I stopped writing for a multitude of reasons. Procrastination and time were the key factors.
Before I recommitted to writing, I believed that I could only write if I had large chunks of time. And I could put off my writing responsibilities until the "muse" touched me, until I felt inspired.
All of that was a crock.
Truthfully, I didn't write because I was always putting things off. I was a sloppy and lazy procrastinator. I relished in the luxury of saying I was a writer, but I never put in the daily writing habit.
Also, I didn't write because I lacked the basic discipline of creating a daily writing habit. I believed that I needed the time and space to binge write. When I got the time--a vacation or a long weekend, I wrote, but I took some much time to reacquaint myself with the characters and plot that I didn't spend a lot of time expanding and writing the novel. I was caught in a vicious cycle.
Now, I realize that writing is a daily habit. I acknowledge my faults--not being a good time manager and being a chronic deadline hitter and a chronic procrastinator. I work around and with those things. Once I realized my faults and once I realized why I wasn't writing, that helped me to restart.

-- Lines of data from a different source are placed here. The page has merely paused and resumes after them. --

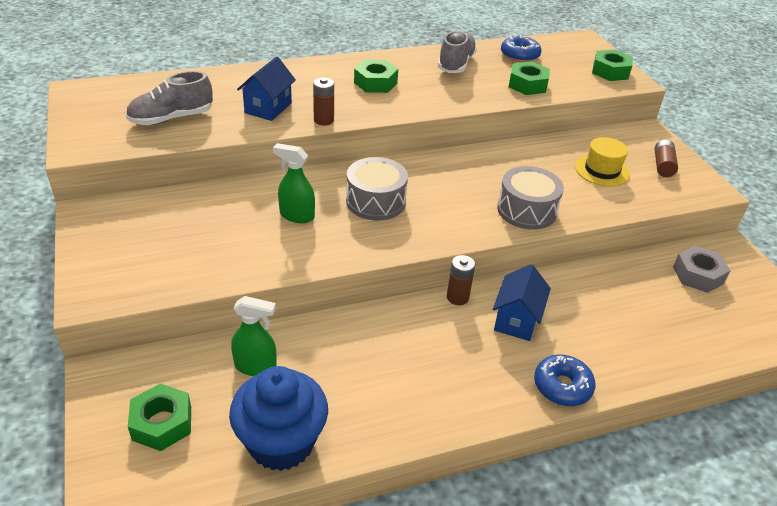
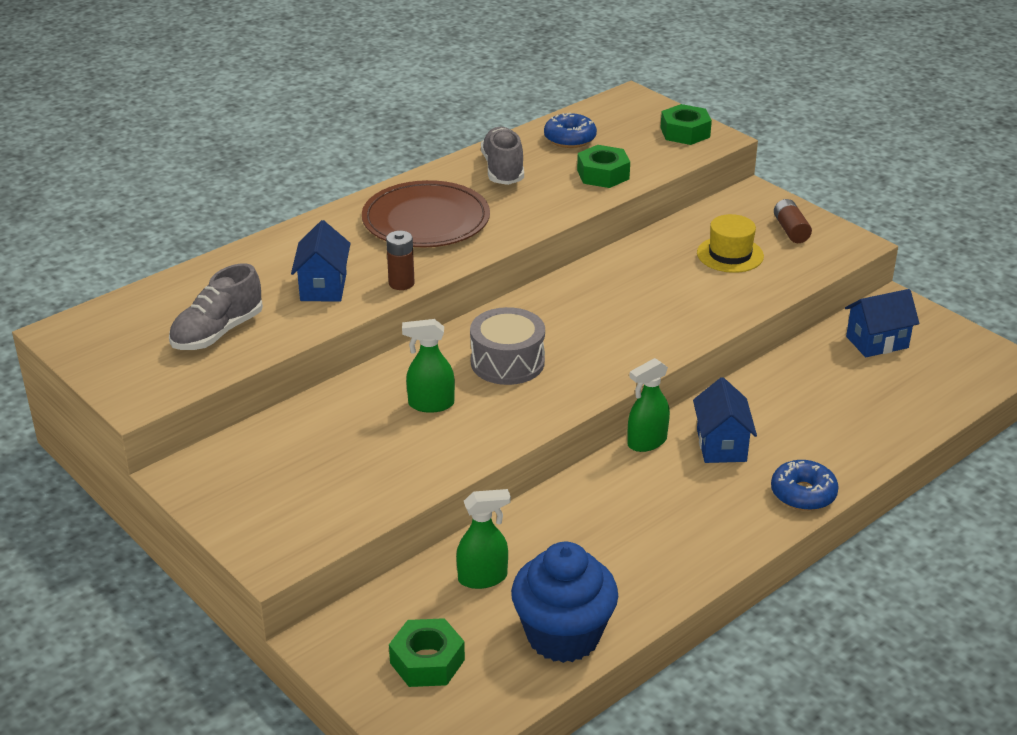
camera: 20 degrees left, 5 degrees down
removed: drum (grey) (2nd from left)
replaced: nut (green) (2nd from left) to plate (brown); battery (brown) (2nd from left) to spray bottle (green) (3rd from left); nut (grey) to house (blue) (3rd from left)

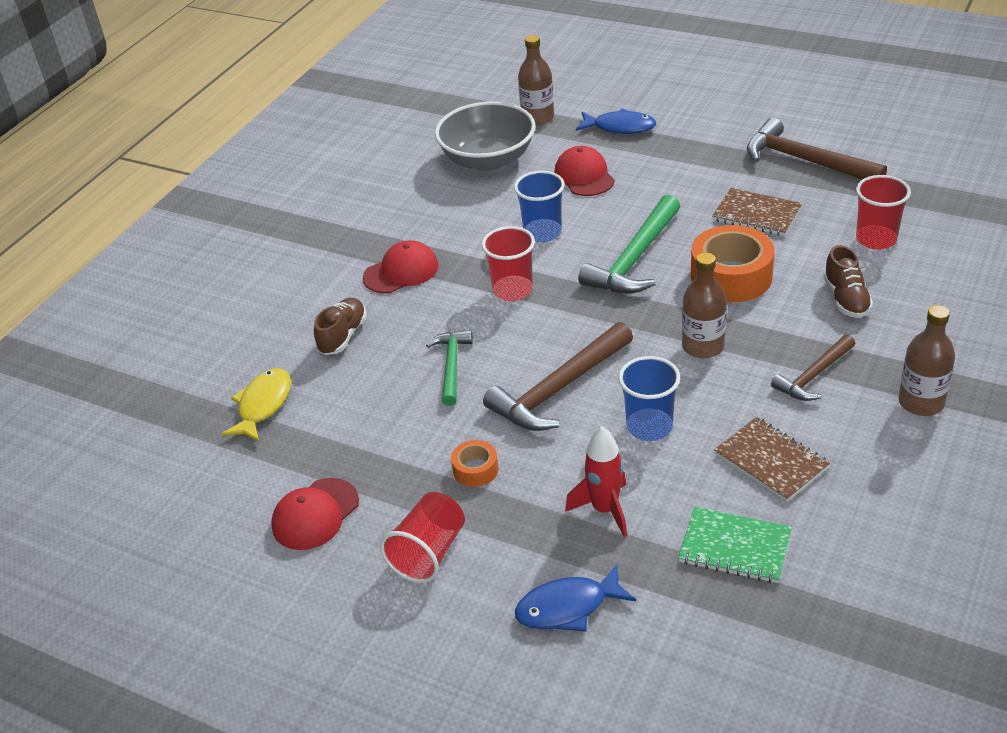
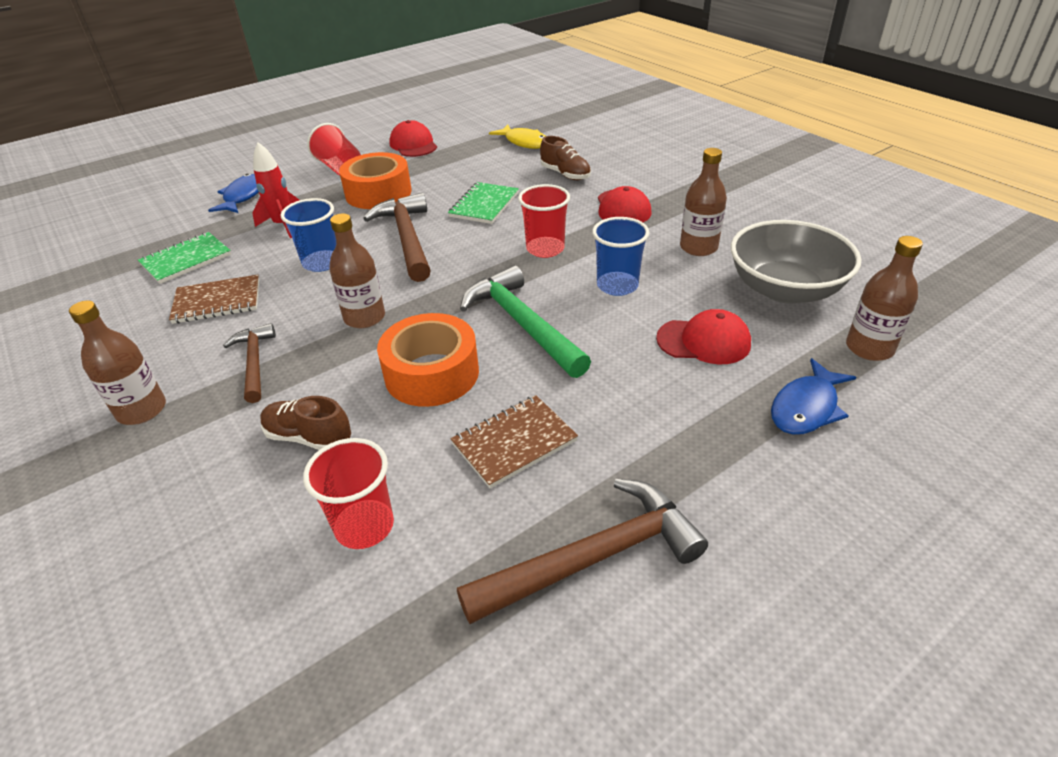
camera: 115 degrees right, 0 degrees up
added: bottle (brown) (3rd from left)
replaced: hammer (green) (1st from left) to notebook (green) (2nd from left)
resized: tape (orange) (1st from left) x2.04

I think we can all procrastinate, not just in starting to write but also when we're part way through a story. Especially when we reach a 'sticky' part of our story. When it's all going well, and the characters are behaving as you want them to, then everything's fine. But then - wham! - you hit a brick wall. The chapter isn't working out right, you're not sure where you're going with it etc etc. There are a million and one reasons I procrastinate and do something else rather than hit the problem head-on and work my way through it. Maybe that's why I'm writing this comment now, rather than re-visiting my chapter and making my brain cells work hard!